The district court applied the Panduit test to determine whether Windsurfing lost profits. BIC I, 761 F.Supp. at 1034. The district court required Windsurfing to show (1) a demand for the patented product, (2) the absence of acceptable noninfringing substitutes, (3) its capacity to exploit the demand, and (4) the profits lost due to the infringement. See Panduit Corp. v. Stahlin Bros. Fibre Works, Inc., 575 F.2d 1152, 1156 (6th Cir.1978).
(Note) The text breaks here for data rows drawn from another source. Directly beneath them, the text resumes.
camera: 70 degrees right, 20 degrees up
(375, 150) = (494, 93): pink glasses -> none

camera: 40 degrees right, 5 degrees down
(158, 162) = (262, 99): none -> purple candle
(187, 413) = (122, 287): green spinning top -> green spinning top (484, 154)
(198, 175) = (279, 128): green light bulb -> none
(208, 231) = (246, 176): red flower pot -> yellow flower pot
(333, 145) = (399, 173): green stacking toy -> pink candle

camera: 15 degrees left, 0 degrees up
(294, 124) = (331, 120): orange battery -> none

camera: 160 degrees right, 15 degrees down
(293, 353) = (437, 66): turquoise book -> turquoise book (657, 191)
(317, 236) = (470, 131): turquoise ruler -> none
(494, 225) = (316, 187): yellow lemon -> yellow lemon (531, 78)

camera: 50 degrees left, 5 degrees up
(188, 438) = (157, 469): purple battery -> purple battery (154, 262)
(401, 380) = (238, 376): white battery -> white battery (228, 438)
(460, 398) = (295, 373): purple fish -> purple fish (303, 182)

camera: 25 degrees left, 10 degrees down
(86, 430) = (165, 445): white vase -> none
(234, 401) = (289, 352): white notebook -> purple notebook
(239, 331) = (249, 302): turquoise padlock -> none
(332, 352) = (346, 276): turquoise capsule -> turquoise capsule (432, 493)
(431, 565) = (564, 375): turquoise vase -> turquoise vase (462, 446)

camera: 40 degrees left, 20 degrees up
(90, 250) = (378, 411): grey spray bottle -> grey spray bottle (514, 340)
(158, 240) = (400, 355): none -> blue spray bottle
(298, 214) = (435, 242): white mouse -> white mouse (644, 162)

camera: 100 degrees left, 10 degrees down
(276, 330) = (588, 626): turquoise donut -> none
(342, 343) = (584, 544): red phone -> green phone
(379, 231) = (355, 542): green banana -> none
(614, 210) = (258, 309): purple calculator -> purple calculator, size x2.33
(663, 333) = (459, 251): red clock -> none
The district court modified the Panduit test by presuming that Windsurfing would have captured a share of BIC’s sales in proportion to Windsurfing’s share of the sailboard market. BIC I, 761 F.Supp. at 1035-37. Relying on State Industries, Inc. v. Mor-Flo Industries, Inc., 883 F.2d 1573, 12 USPQ2d 1026 (Fed.Cir.1989), cert. denied, 493 U.S. 1022, 110 S.Ct. 725, 107 L.Ed.2d 744 (1990), the district court awarded Windsurfing lost profits based upon its pro rata percentage of BIC’s sales for each year of the damages period. BIC I, 761 F.Supp. at 1035-37, 1039. In addition, the district court awarded Windsurfing lost royalties for the boards its licensees would have sold absent BIC’s infringement. Id., 761 F.Supp. at 1040. The court calculated the amount of lost royalties based upon a weighted average price of the boards sold by the licensees. Id.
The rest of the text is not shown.